Nitrogen oxides (NOx) can have serious adverse health effects. In particular, nitrogen dioxide is the main precursor to ground-level ozone, which causes significant respiratory problems that can lead to premature death. Ambient NOx concentrations in Europe regularly exceed current EU air quality standards (200 µg/m3 one-hour average for nitrogen dioxide, 40 µg/m3 one-year average), especially in urban areas. And Europe’s transport sector is the single largest contributor (about 40%) to total ambient NOx concentrations.
Standards regulating NOx and other exhaust emissions from passenger cars in the EU have become more stringent over time: The permissible limit for emissions of nitrogen oxides (NOx) from diesel cars declined from 500 milligrams per kilometer (mg/km) under Euro 3 (effective January 2000) to 80 mg/km under Euro 6 (effective September 2014). New passenger vehicles are certified as meeting the standards on the basis of test results obtained under laboratory conditions. But studies have suggested that on-road performance does not dependably reflect these “type-approval” results.
This study analyzed the on-road emissions performance of fifteen new diesel passenger cars, twelve certified to the Euro 6 standard and three to the US equivalent (Tier 2 Bin 5), using portable emissions measurement systems (PEMS), which provide a continuous stream of vehicle data signals including emission rates, velocity, acceleration, road gradient and exhaust temperature.
Emissions were measured over 97 trips, totaling more than 140 hours of operation and 6,400 kilometers driven. The high temporal and spatial resolution of PEMS datasets permitted the analysis to link elevated NOx mass emission rates to the driving conditions that caused them.
This is the first systematic analysis of the real-world performance of modern diesel passenger cars, and the most comprehensive profile available of the on-road behavior of the latest generation of diesel passenger cars.
Highlights of the results
On average, real-world NOx emissions from the tested vehicles were about seven times higher than the limits set by the Euro 6 standard. If applied to the entire new vehicle fleet, this would correspond to an on-road level of about 560 mg/km of NOx (compared to the regulatory limit under Euro 6 of 80 mg/km). This is compelling evidence of a real-world NOx compliance issue for recent-technology diesel passenger cars, for both the EU and US test vehicles.

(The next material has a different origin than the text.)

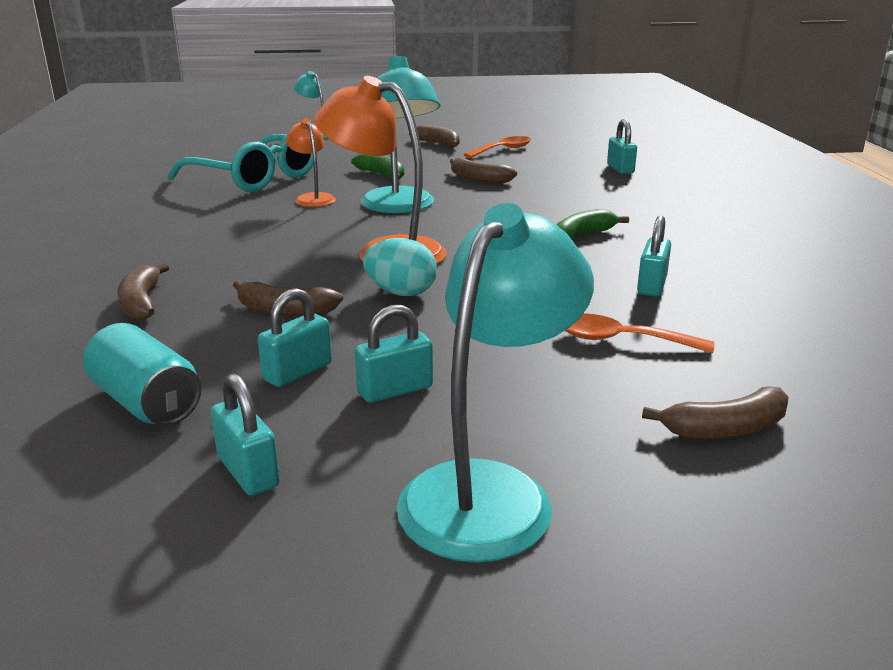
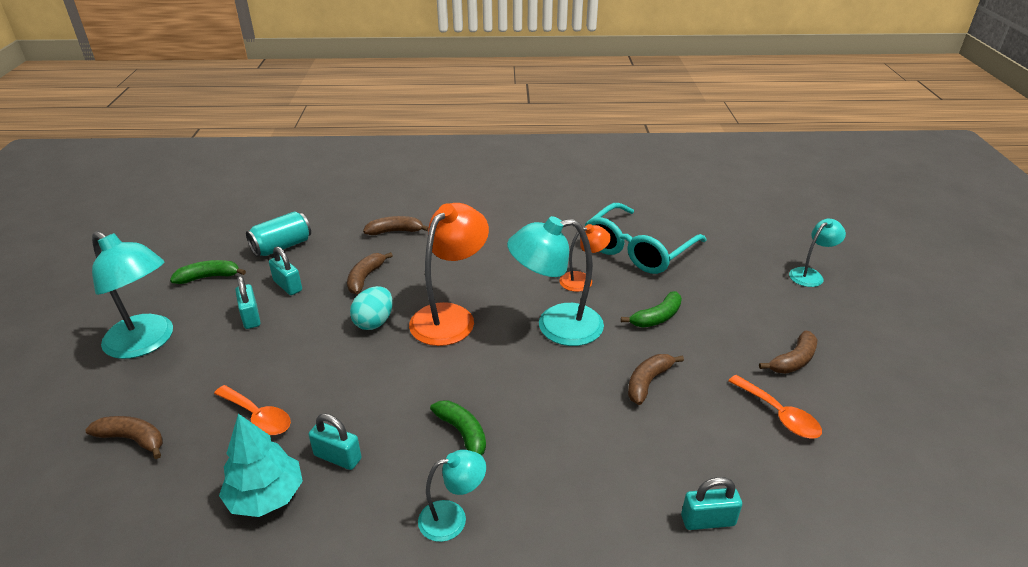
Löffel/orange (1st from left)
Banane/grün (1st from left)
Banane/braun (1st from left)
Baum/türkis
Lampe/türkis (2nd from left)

In most cases the exceedances found could not be attributed to “extreme” or “untypical” driving. Instead, they were due to transient increases in engine load typical of everyday driving (e.g., going up a slight incline), or to normal regeneration events in the normal diesel exhaust aftertreatment systems.
Performance differences among the vehicles tested indicate that the technologies for real-world clean diesels already exist. Some of the tested vehicles had average emissions below Euro 6 emission limits, suggesting that the technologies to achieve that level of performance are available, but that policies are not yet in place that can force manufacturers use these technologies and calibrate them to effectively control emissions over the majority of in-use operating conditions, not just those covered by the test cycle.
The European Commission’s Real Driving Emissions (RDE) working group is preparing for the introduction of on-road PEMS testing as part of the passenger-car type-approval process in the EU. The results of this study strongly support this approach to improving type-approval testing for new passenger vehicles.